Nel 2008 Obama venne eletto per molti motivi. Uno di questi fu il rigetto dell’innesto neoconservatore della scuola Bush-Rove da parte del corpo politico americano. Ma a guardare alla storia sociale americana nel corso dell’ultimo secolo, tre elementi spiccano chiaramente come punti di contrasto tra la biografia di Obama e la proposta dei candidati repubblicani.
Il primo elemento è l’eredità del social gospel di inizio Novecento: la riscoperta della “questione sociale” da parte delle chiese in America costituiva un anello di quella catena spirituale-intellettuale che connette i padri fondatori con l’esigenza, tipica di un paese-chiesa come gli Stati Uniti, di fare dell’America un posto moralmente migliore. Il social gospel usciva dall’ottica individualista per muovere il discorso sulle condizioni sociali fuori dalle secche della esclusiva responsabilità dei singoli, e inquadrava sia i problemi sia le soluzioni in un quadro di responsabilità comuni. L’esperienza di Obama come community organizer a Chicago era figlia di quella sensibilità social gospel.

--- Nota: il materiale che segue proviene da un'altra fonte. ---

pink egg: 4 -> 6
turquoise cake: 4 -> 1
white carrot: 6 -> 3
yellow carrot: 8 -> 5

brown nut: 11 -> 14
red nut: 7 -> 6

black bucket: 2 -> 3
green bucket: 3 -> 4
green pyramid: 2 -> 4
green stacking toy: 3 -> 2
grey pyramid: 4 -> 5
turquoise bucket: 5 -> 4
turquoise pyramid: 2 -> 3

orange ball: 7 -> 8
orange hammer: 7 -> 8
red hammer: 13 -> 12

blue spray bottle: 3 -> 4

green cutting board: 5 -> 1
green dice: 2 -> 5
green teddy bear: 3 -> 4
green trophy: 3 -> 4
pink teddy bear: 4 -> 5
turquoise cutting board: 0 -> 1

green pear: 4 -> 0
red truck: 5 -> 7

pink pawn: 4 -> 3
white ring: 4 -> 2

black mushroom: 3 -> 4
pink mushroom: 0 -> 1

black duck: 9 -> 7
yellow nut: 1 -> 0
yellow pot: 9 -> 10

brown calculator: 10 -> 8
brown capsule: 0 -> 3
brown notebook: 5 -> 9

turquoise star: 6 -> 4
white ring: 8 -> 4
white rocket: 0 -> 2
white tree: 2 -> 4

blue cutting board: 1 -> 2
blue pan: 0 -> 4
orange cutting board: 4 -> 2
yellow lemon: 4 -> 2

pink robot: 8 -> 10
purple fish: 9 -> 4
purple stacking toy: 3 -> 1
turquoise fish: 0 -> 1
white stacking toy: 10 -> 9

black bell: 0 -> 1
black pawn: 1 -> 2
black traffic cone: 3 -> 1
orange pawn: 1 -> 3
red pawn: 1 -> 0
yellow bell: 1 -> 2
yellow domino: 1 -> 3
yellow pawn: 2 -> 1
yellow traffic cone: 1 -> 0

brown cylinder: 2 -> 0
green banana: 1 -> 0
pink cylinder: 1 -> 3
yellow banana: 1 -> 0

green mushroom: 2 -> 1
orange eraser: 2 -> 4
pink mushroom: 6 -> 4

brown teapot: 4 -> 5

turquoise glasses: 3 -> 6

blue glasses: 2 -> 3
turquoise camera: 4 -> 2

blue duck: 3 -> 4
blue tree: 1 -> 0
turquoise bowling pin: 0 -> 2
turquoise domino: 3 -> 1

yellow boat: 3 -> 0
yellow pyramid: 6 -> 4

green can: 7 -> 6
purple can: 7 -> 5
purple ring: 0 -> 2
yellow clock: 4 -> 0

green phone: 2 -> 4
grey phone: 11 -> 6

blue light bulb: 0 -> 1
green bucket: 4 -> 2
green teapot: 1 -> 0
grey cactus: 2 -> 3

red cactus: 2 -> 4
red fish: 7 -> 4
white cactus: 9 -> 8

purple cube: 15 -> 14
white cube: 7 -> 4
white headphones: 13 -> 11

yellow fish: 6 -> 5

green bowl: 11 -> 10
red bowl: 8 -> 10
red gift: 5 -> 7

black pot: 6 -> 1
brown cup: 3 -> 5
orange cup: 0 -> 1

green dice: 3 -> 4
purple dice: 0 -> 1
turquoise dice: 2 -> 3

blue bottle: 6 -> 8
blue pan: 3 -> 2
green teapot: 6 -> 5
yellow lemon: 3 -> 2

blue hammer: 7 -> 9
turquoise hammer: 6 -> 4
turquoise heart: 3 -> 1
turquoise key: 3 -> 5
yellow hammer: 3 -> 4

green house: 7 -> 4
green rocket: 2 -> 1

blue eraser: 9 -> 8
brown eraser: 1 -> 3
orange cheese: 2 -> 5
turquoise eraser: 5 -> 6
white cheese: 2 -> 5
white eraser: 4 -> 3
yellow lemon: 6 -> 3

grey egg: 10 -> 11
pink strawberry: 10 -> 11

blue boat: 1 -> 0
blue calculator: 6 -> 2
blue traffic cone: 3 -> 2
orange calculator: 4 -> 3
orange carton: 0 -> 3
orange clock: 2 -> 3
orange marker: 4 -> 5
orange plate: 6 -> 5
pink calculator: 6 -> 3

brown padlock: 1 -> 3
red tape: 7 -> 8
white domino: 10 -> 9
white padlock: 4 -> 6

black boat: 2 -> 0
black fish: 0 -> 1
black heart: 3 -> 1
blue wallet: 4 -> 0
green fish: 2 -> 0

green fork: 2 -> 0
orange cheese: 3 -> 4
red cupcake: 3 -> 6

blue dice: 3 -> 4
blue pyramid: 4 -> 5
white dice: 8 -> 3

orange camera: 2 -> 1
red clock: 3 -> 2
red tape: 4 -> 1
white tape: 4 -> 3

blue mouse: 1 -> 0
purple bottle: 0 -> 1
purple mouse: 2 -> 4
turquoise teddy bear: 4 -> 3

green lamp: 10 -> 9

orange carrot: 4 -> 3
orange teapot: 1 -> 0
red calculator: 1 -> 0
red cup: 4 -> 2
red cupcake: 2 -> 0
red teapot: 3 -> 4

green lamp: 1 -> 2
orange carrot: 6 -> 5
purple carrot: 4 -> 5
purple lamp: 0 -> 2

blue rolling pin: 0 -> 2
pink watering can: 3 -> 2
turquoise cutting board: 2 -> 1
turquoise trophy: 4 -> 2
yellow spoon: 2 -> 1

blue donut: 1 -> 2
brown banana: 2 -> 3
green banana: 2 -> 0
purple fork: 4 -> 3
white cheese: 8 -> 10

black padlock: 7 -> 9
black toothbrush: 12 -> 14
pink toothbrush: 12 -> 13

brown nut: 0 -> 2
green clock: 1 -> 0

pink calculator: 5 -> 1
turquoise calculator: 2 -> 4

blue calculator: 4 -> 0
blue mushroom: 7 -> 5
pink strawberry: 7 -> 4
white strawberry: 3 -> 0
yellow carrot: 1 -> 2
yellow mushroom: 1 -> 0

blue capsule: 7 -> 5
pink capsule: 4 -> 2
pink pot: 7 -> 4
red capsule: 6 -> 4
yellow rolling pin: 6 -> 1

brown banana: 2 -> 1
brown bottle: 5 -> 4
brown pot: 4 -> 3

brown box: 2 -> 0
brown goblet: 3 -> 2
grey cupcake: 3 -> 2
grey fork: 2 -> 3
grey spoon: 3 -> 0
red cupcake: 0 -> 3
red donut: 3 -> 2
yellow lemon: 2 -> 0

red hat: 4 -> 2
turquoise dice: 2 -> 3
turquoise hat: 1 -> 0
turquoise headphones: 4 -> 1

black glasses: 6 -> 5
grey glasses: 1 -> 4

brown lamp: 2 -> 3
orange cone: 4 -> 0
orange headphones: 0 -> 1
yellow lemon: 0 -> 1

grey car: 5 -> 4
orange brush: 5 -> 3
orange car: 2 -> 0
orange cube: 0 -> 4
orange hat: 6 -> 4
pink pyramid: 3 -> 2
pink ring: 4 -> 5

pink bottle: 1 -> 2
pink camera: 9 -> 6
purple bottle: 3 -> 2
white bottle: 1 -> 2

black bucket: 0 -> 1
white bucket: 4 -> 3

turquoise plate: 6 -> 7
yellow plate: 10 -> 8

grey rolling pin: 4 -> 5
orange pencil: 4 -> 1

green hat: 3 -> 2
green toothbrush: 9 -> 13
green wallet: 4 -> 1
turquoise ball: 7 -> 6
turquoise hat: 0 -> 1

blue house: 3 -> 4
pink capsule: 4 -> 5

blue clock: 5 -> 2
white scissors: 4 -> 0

Il secondo elemento è il Cold War protestantism degli anni Cinquanta che faceva i conti con la cattiva coscienza d’America e tentava di non raccontarsi più la favola del “destino manifesto” di una nazione al di sopra delle leggi della morale. La famosa intervista di Obama con David Brooks del New York Times nel 2007, in cui il giovane senatore indicava nel teologo protestante Reinhold Niebuhr il suo pensatore di riferimento, era il manifesto intellettuale della politica estera di Obama. Reinterpretata magistralmente nel discorso di accettazione del premio Nobel del dicembre 2009, quell’anima realista, conscia dei paradossi che intristiscono ogni lotta armata per il bene (compresa la lotta dell’America per la libertà e la democrazia), rappresentava il compromesso necessario tra brusco risveglio dalle guerre di Bush e fedeltà al destino geopolitico degli Stati Uniti.
Il terzo elemento è l’eredità del civil rights movement degli anni Sessanta, quando il paese aveva superato l’eredità della guerra civile sulla segregazione razziale per tentare di liberarsi di uno dei peccati originali degli Stati Uniti. Per ragioni autobiografiche ma non solo, Obama si è definito come colui che sta «dall’altra parte del ponte» di Selma, in Alabama, dove l’America prese coscienza, grazie alle immagini televisive, della brutalità della segregazione razziale.
I candidati repubblicani rappresentano l’eredità culturale di un’altra America, esattamente opposta. Se i due candidati cattolici Santorum e Gingrich fanno propri codici di linguaggio a sfondo razzista, Romney e Paul predicano un’idea di società ridotta a società per azioni, nella quale i cittadini vengono dopo i consumatori, e i consumatori vengono dopo gli azionisti.
La predicazione da parte di tutti i candidati repubblicani del ritorno ad una società pre-rooseveltiana implica una liquidazione di quegli elementi che hanno fatto dell’America un paese occidentale, non meno del libero mercato: social gospel, realismo morale della guerra fredda, e movimento per i diritti civili. A questo pensano i candidati repubblicani che vogliono “riprendersi l’America”. Bisognerebbe avvisare quei pulpiti che da tempo predicano la “guerra culturale” contro gli anni Sessanta, sospinti dal vento di un pontificato e di uno Zeitgeist teologico a loro favorevole: forse non lo hanno ancora capito, ma l’entusiasmo dei culture warriors mira a travolgere anche le fondamenta delle loro chiese.